I had it firmly in mind from the beginning of the tour that getting wound up and upset about things was a pointless waste of energy that I’d need to get through such a lot of touring so I avoided sugar as much as I could, ate healthy food, drank gallons of water and tried to seek out good coffee places.
I wrote this next bit on my way to the first of the European dates which was in Munich:
I’m on the ferry, Dover to Calais. I must be keen because I arrived early and got put on an earlier boat. I feel like death warmed up and the onboard Starbucks express-o is doing nothing to change that. The last good espresso I had was in an initially unpromising place in Nottingham called (promisingly enough) Wired. Since then I’ve been down in Margate constructing a stage set for my London shows. The construction is too big for the stage because I omitted to get the stage dimensions ahead of time. I like Margate in spite of its desperate lack of decent espresso possibilities. You can’t go round judging places on their coffee. That is, you can, but it’s limiting so I take the broad view and suffer the strichnine-like bitterness as uncomplainingly as I can.
The Nottingham show turned out well.
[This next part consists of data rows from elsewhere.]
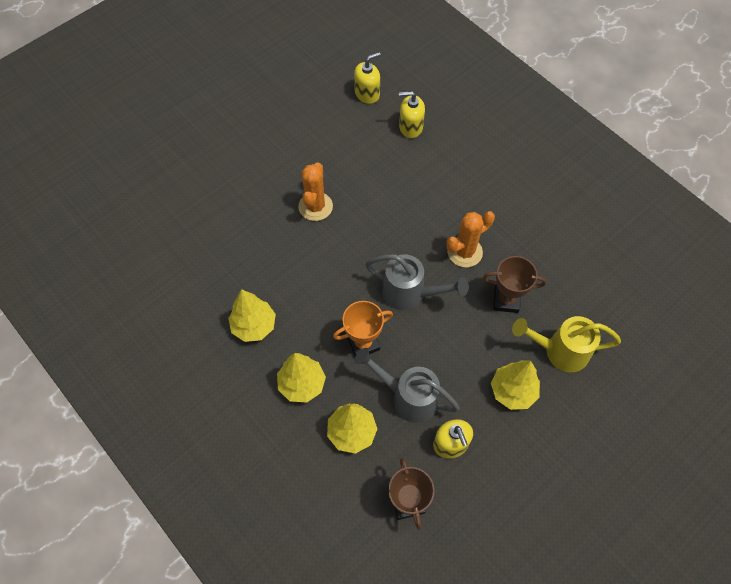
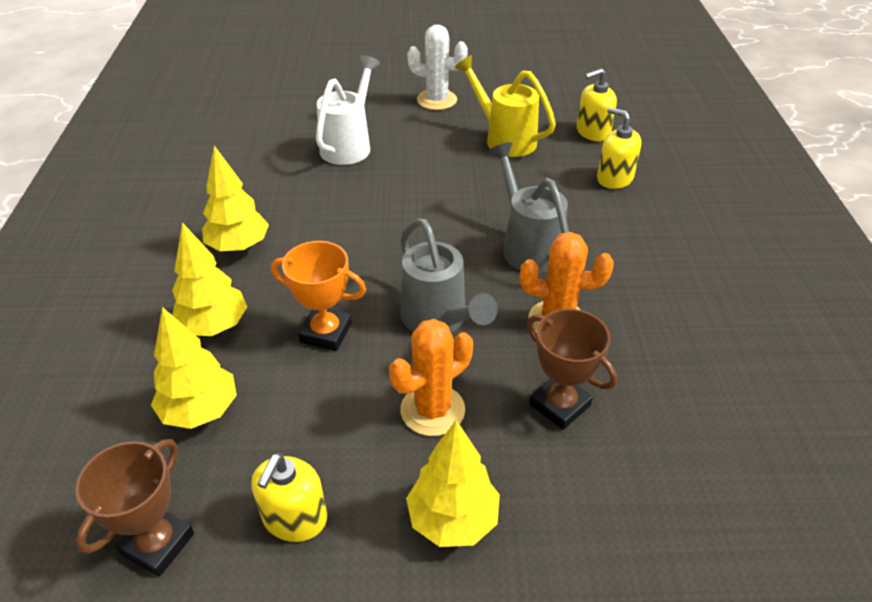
camera: 40 degrees right, 20 degrees down
(232, 202) = (349, 145): none -> white watering can
(246, 124) = (437, 100): none -> white cactus
(315, 206) = (427, 189): orange cactus -> orange cactus (432, 410)
(367, 93) = (592, 132): yellow soap dispenser -> yellow soap dispenser turned 150 degrees clockwise
(408, 397) = (308, 423): grey watering can -> grey watering can (527, 246)
(560, 351) = (580, 521): yellow watering can -> yellow watering can (504, 139)

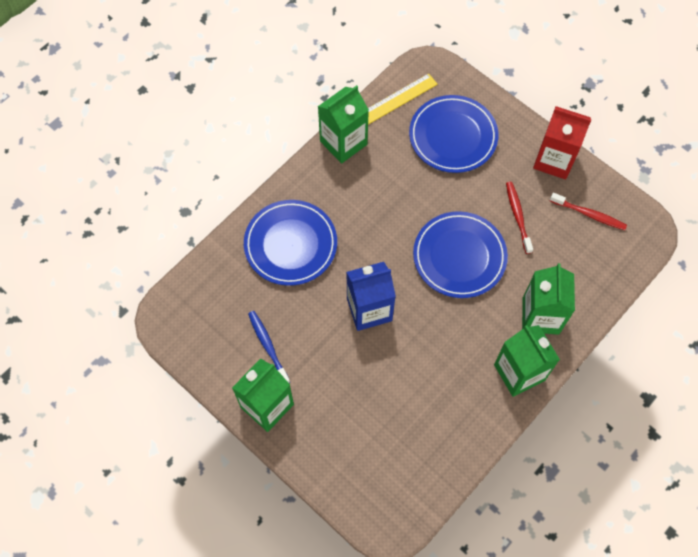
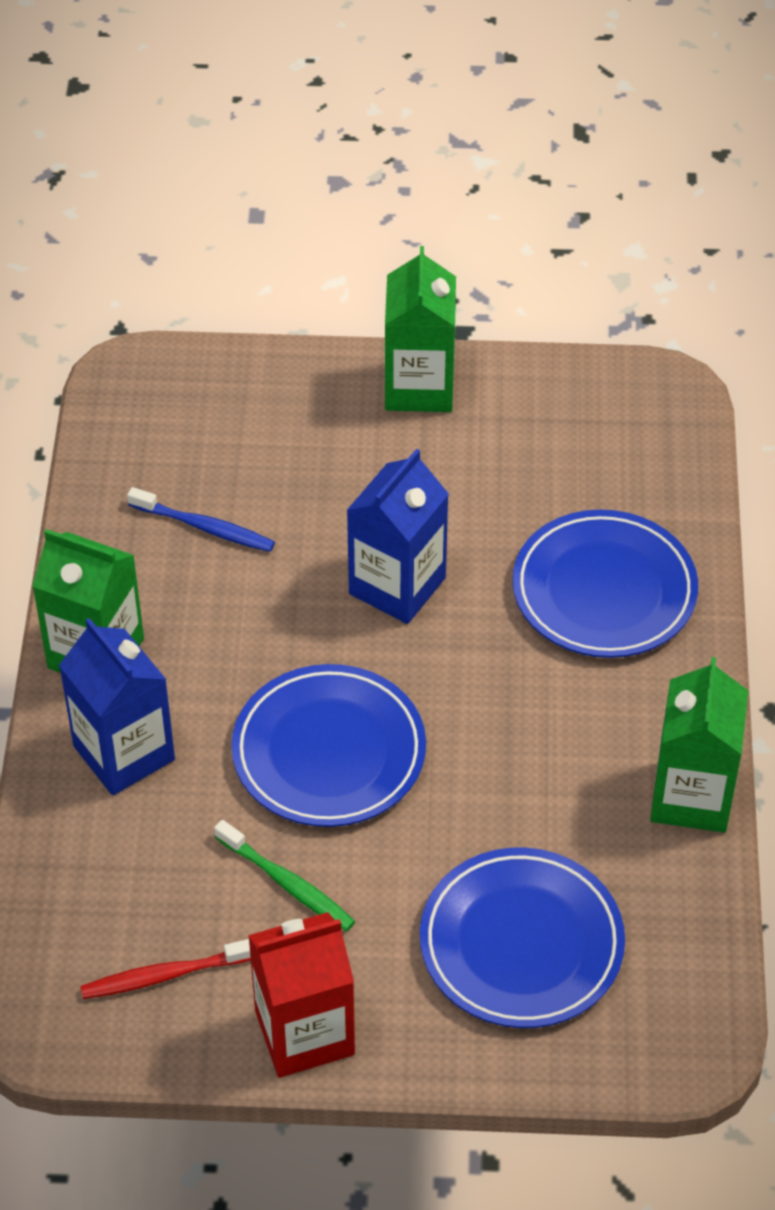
camera: 140 degrees right, 15 degrees down
(268, 346) = (492, 449): blue toothbrush -> blue toothbrush (204, 527)
(398, 99) = (681, 941): yellow ruler -> none
(518, 216) = (287, 883): red toothbrush -> green toothbrush
(540, 316) = (124, 753): green carton -> blue carton

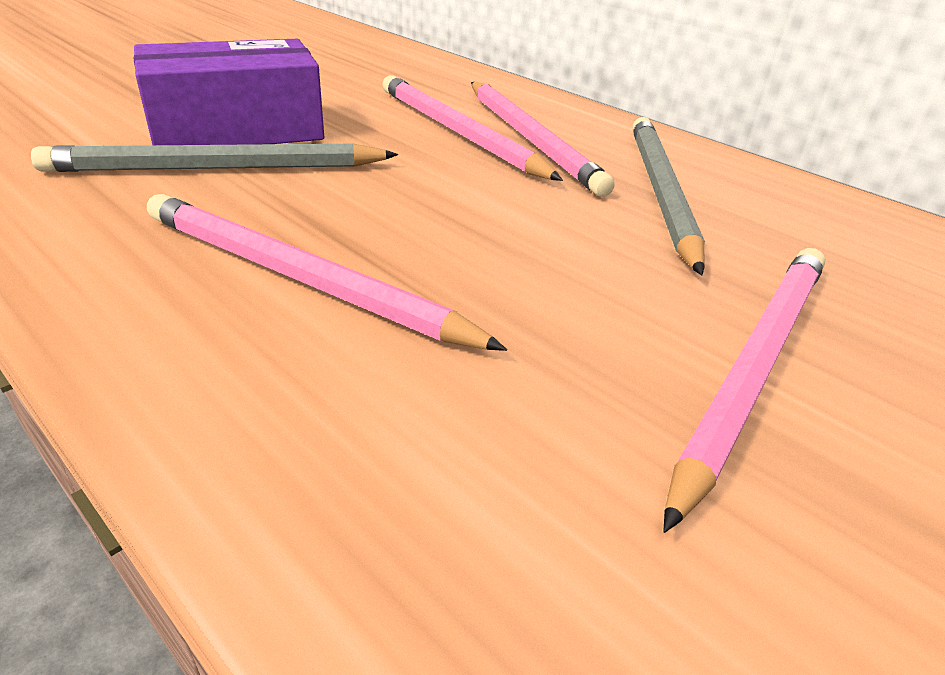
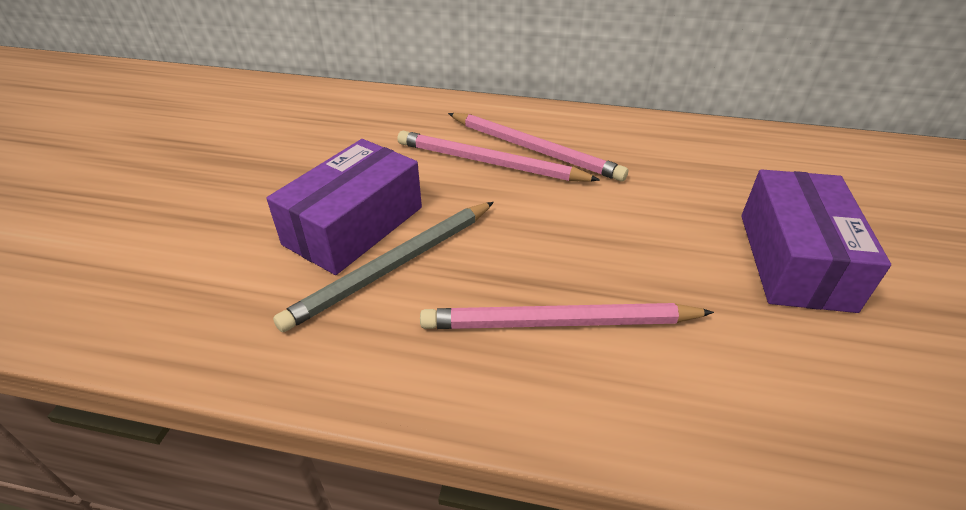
camera: 30 degrees left, 5 degrees up
(660, 192) = (642, 162): grey pencil -> none
(753, 366) = (794, 260): pink pencil -> purple box

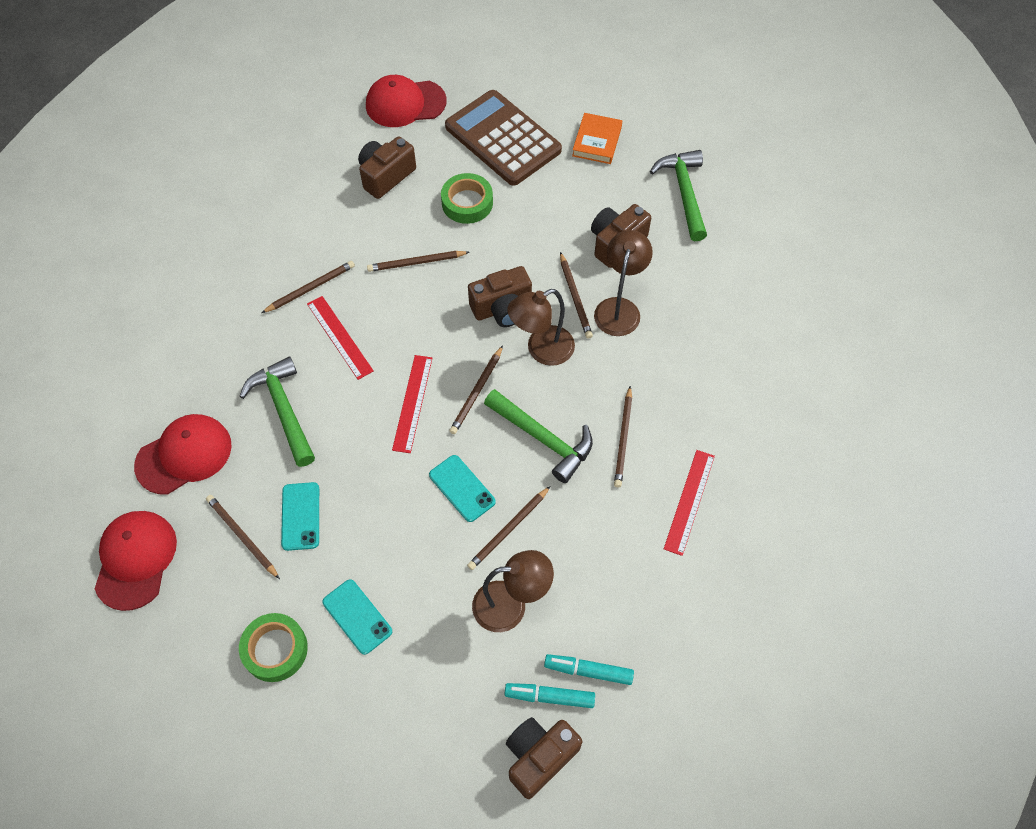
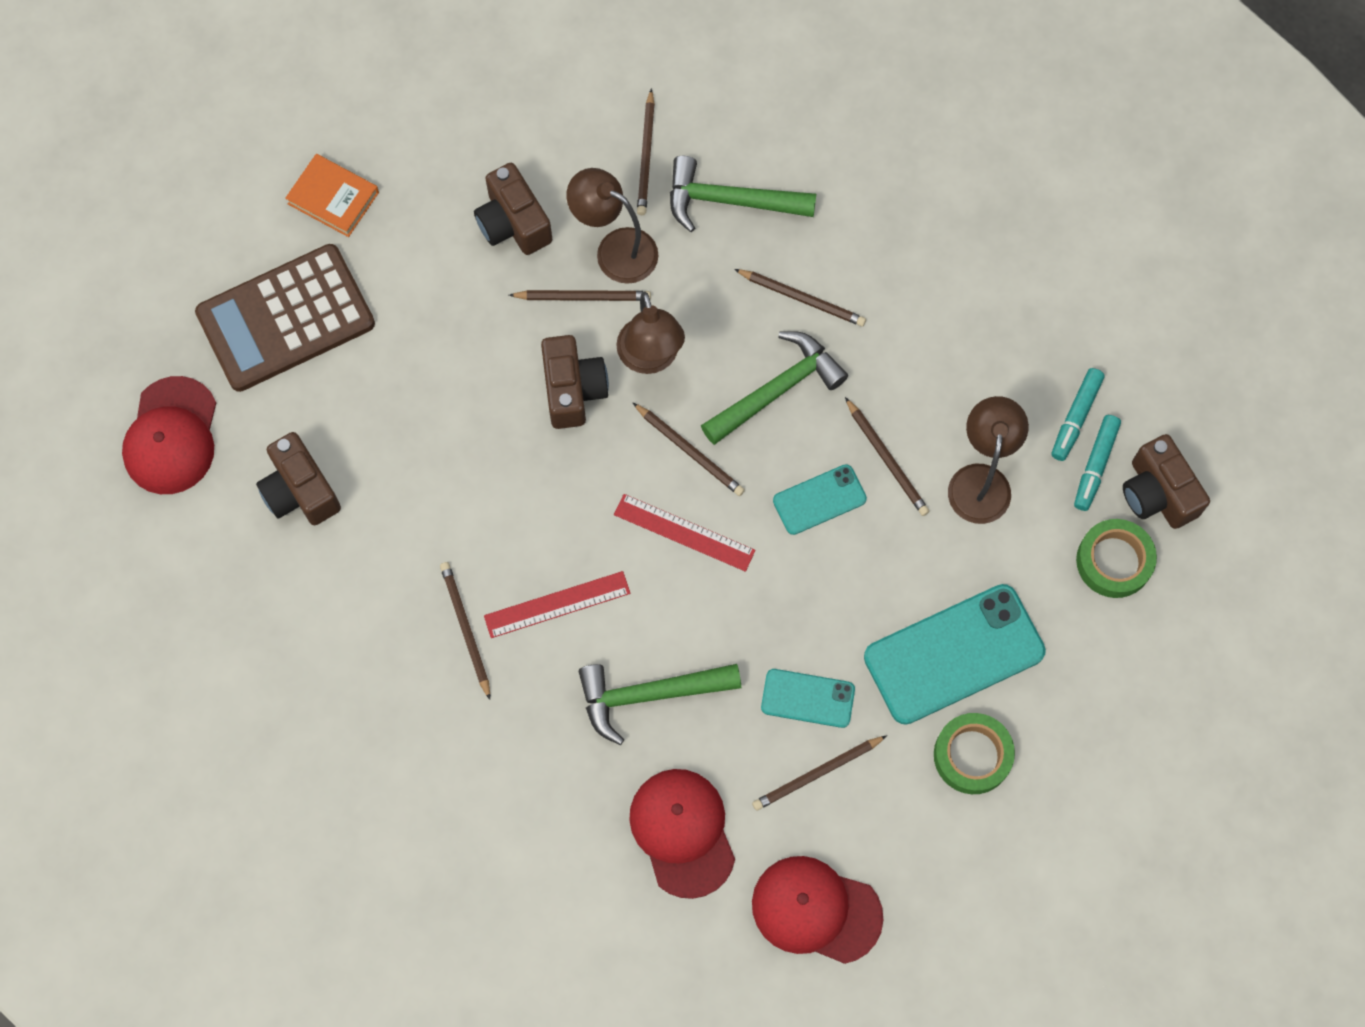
camera: 75 degrees left, 10 degrees up
(357, 617) = (954, 654): turquoise phone -> turquoise phone, size x1.89
(416, 263) = (466, 481): brown pencil -> brown pencil (646, 156)
(467, 203) = (385, 393): green tape -> green tape (1114, 561)
(684, 193) = (458, 116): green hammer -> green hammer (730, 201)
(689, 501) = (902, 251): red ruler -> none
I was there for two nights - the night before the show I did an instore appearance at Rough Trade Records. An easy start to the tour: play for half an hour, sign a few records, plug the show and hit the hotel. I hadn’t bargained for Guy Fawkes Night and a GPS with a personality disorder.
The Nottingham show turned out well. I was there for two nights - the night before the show I did an instore appearance at Rough Trade Records. An easy start to the tour: play for half an hour, sign a few records, plug the show and hit the hotel. I hadn’t bargained for Guy Fawkes Night and a GPS with a personality disorder.
I rented a car, a Peugeot 308. Satelite navigation was extra so I bought my own with me, a TomTom thing that clips into a support suckered onto the windscreen. A stupid fucking idea - who invented the sucker cup system? Probably the same mentally negligible divot who invented the CD jewel case. It doesn’t work - once you’ve got it suckered onto the screen it’s generally positioned itself so it obscures the view, and then you can’t get it off to reposition it. The only benefit is the excersise - abdominal crunches everytime you try to programme it. Unless you’re blessed with Amazonian arms you can hardly reach the damned thing, and clipping and unclipping the thing is dangerous - I’ve very nearly dislocated a rib trying to do that.
So I got without the sucker thing, chucked it in a bin at some motorway services. What you need is Velcro, but that takes advance planning and there’s never time for that. I tell myself that it’s only going to be inconvenient for one journey, balancing the Sat Nav on the cup holder and so on, but one journey turns into six journies and then half a tour and you get used to the inconvenience, and the undercurrent of irritability that seems to accompany every journey.
But it’s better than peering around the permanently suckered lump on the windscreen. I’m sure that everyone who’s used one of these things knows that the only time the thing will come off the screen is when you’re late for something, in rush hour traffic and presented with three different road choices - take the wrong one and you’re going all the way around the one way system again. And that’s when the sucker cup finally gives out and the stupid thing tumbles off the screen and falls into a dark recess of the passenger footwell.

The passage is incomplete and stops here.